Arguably, it is these divisions which irreparably weakened the Communist movement in India although their baneful effects were not immediately apparent. Instead, the CPI-M and other Left parties were seen to be riding high with the decline in the gradual Congress’ position in West Bengal and elsewhere in the country.

Not surprisingly, it was the Left, and particularly the CPI-M, which gained the most in West Bengal and Kerala from this decline, with Basu entering the portals of a “bourgeois” government – then an unthinkable event for most Communists – first as deputy chief minister of the United Front in West Bengal in 1967 and 1969 and then as chief minister in 1977 for a 23-year stint.
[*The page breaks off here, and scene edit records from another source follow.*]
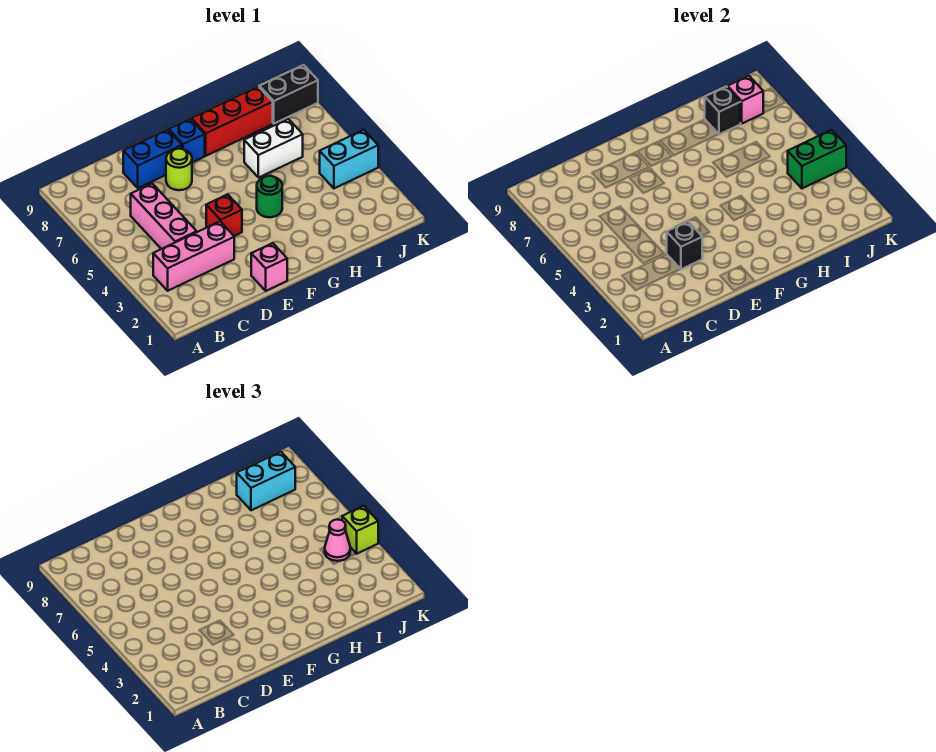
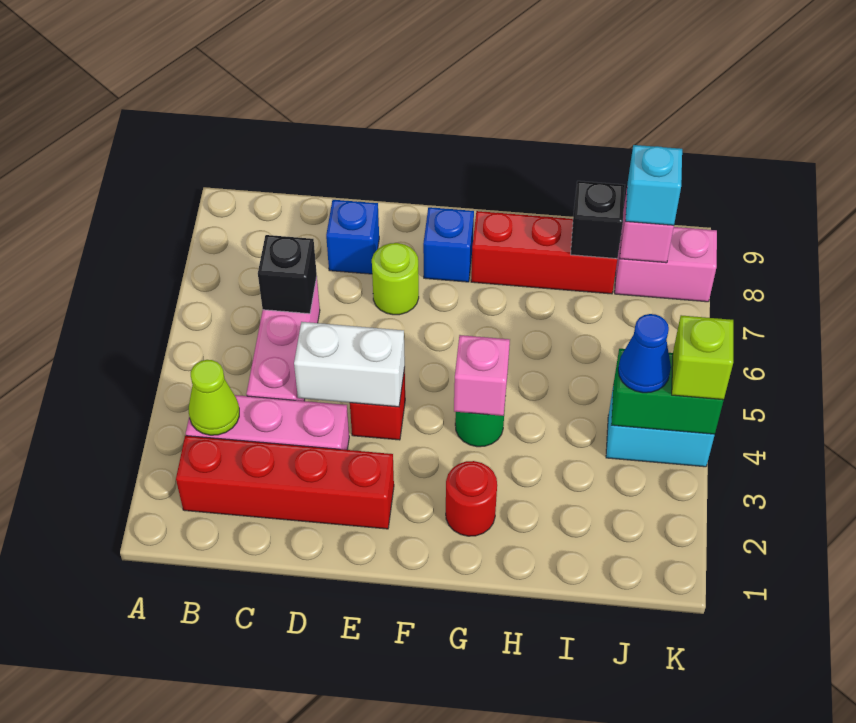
none -> red brick B2:E2 level 1
none -> lime cone B3 level 2
black brick D3 level 2 -> black brick C6 level 2
blue brick D8:E8 level 1 -> blue brick D8 level 1
pink brick E1 level 1 -> pink brick G4 level 2
none -> red round brick G2 level 1
white brick H6:I6 level 1 -> white brick D4:E4 level 2
cyan brick I8:J8 level 3 -> cyan brick J8 level 3
pink cone J4 level 3 -> blue cone J4 level 3
black brick J8:K8 level 1 -> pink brick J8:K8 level 1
Unfortunately, this success turned out to be only a formal one since most of the reasons for the Left’s current failures can be traced to those two decades when Basu was at the helm. Although the Left Front led by the CPI-M did consolidate its hold on power, the resultant hubris made it follow a path which gradually widened the distance between it and the average people, which has now become starkly evident.
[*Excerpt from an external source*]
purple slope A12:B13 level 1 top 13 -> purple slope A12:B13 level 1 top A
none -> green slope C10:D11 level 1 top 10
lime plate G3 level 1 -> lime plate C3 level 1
It was Basu’s failure to realize that doctrinaire Marxism had become a millstone round the party’s neck, leading to West Bengal’s industrial decline because of the flight of capital, which has eroded the hold of the Communists on the state.
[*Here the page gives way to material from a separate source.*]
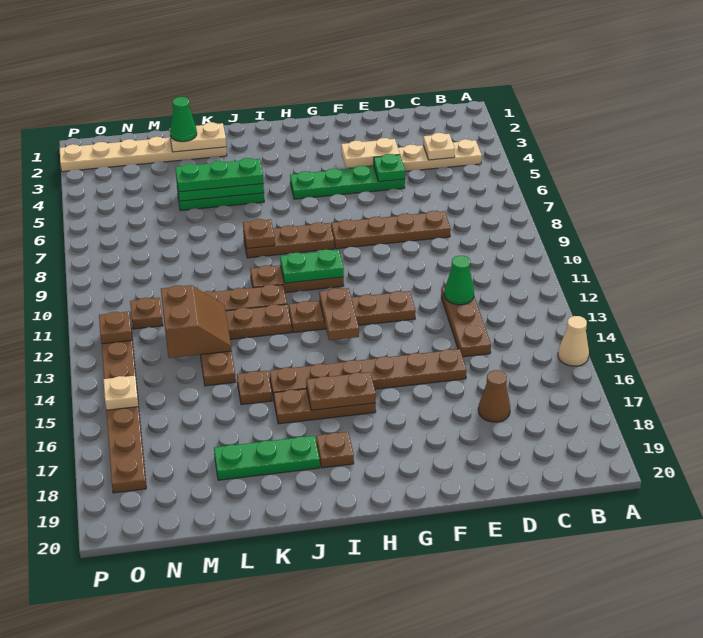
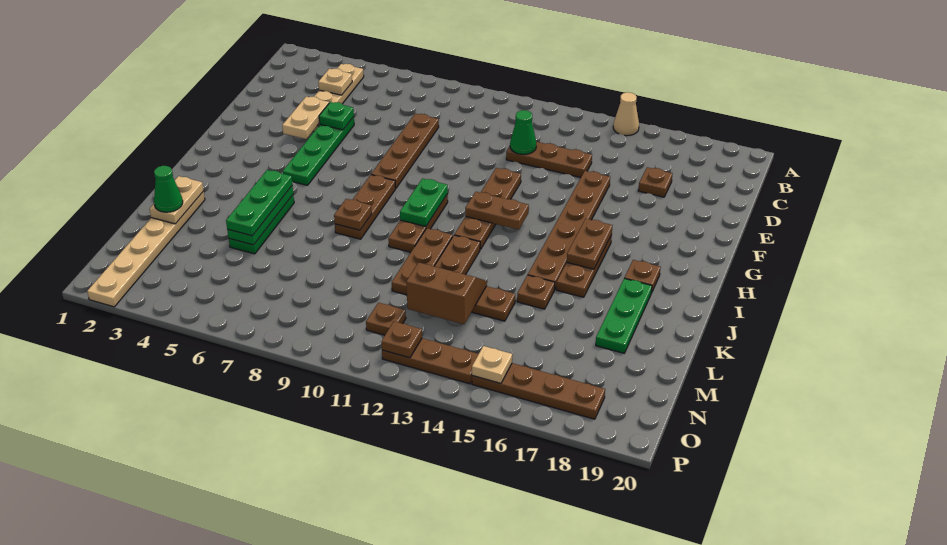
brown cone D17 level 1 -> brown plate D17 level 1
When his successor as chief minster, Buddhadev Bhattacharjee, finally realized that pro-market policies were the only way to revive the state’s economy, it was too late because, by then, parties like the Trinamool Congress, which emulated the Left’s earlier irresponsible policies, had come to the fore.

It was not without reason, therefore, that sections within the CPI-M began to describe the later stages of Basu’s tenure as a period of stagnation, comparable to the time when Brezhnev was at the helm in the Soviet Union.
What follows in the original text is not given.